At first glance, you might not expect the news that NVIDIA (NASDAQ:NVDA) released last night to be the stuff of which 15% stock rallies are made.

Earnings for the fiscal third quarter of 2009 amounted to just $0.11 per share -- profits were down 74% from last year. However, if you disregard such sundries as stock-option and restructuring costs, it would have earned $0.20 per share (pro forma), so it actually beat adjusted estimates of $0.12 handily.

There and back again
More important than NVIDIA's performance in the earnings game is ... its performance, period. And as discussed in our pre-earnings Foolish Forecast, NVIDIA is making progress in cleaning up its historical issues and laying the groundwork for future growth. Over the course of the quarter, NVIDIA developed notebook chipsets for Intel (NASDAQ:INTC) processors, launched its GeForce 9400M GPU for Apple's (NASDAQ:AAPL) Mac notebooks, and developed a new accelerator for use with Adobe's (NASDAQ:ADBE) Creative Suite 4.

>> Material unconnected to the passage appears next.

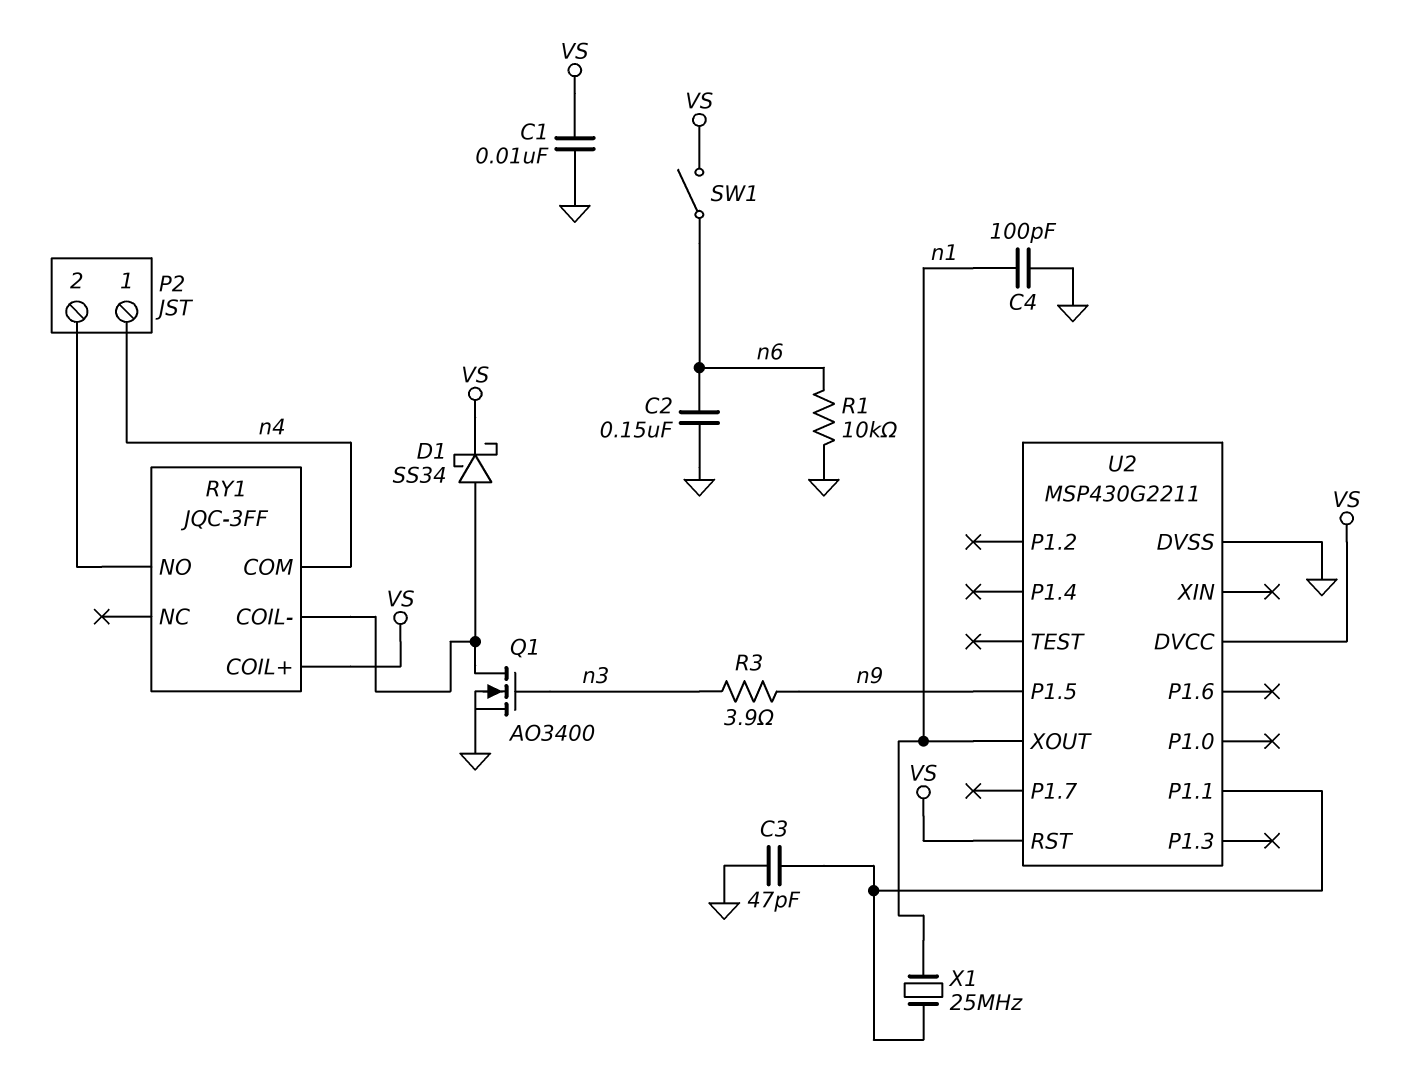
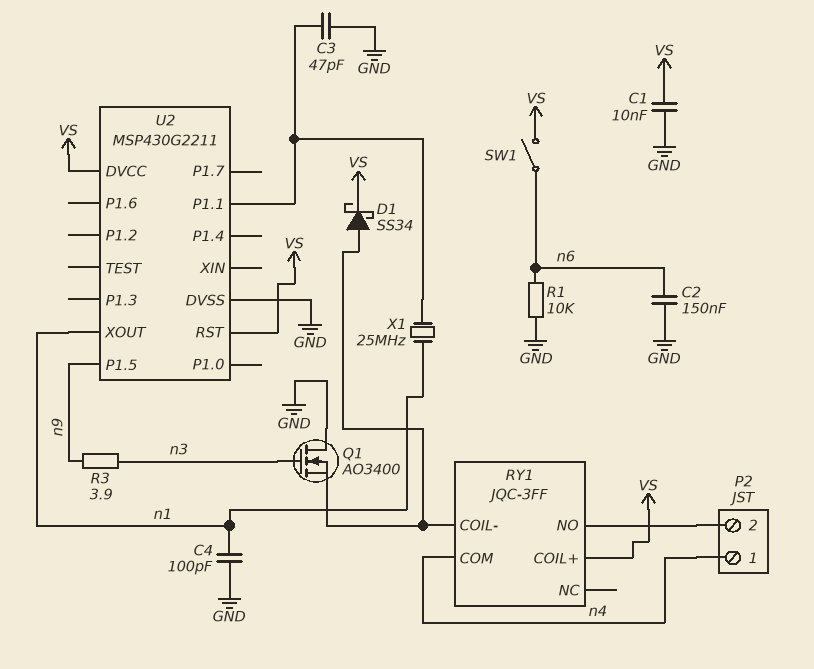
Q1: NMOS AO3400 (G n3, D RY1/COIL-, S GND) -> NMOS AO3400 (G n3, D GND, S RY1/COIL-)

The new products are nice, yet other issues remain. For example, CEO Jen-Hsun Huang boasted, "Improving gross margin while managing operating expenses enabled us to significantly improve our operating fundamentals."

But that depends highly on your point of view. Yes, these numbers were better than last quarter's disastrous 17% gross and operating loss. But apples to apples -- comparing this year's Q3 to last year's -- gross margins did not improve a whit. To the contrary, they tumbled more than 5 full percentage points to 41%. Meanwhile, "operating expenses" surged more than 15% year over year for the quarter. Currently, the company's operating margin is lower than those of Texas Instruments (NYSE:TXN) and Qualcomm (NASDAQ:QCOM) but better than that of the anemic Advanced Micro Devices (NYSE:AMD).

Meanwhile, the CEO believes that NVIDIA is "now poised to recapture lost share." Partly as a consequence of lost market share, I cannot help noting that NVIDIA's inventories now tower 71% higher than in Q3 of last year.

Foolish takeaway
To this Fool, the extra inventories that must be moved, coupled with the need to recapture lost market share, foreshadow price drops on NVIDIA chips and further margin deterioration down the road.

Granted, the stock's price -- around a 10 price-to-earnings multiple on a predicted 15% grower -- seems to discount this risk pretty well. But is the margin of safety big enough to make NVIDIA a buy after today's price spike? That, I'm no longer certain of.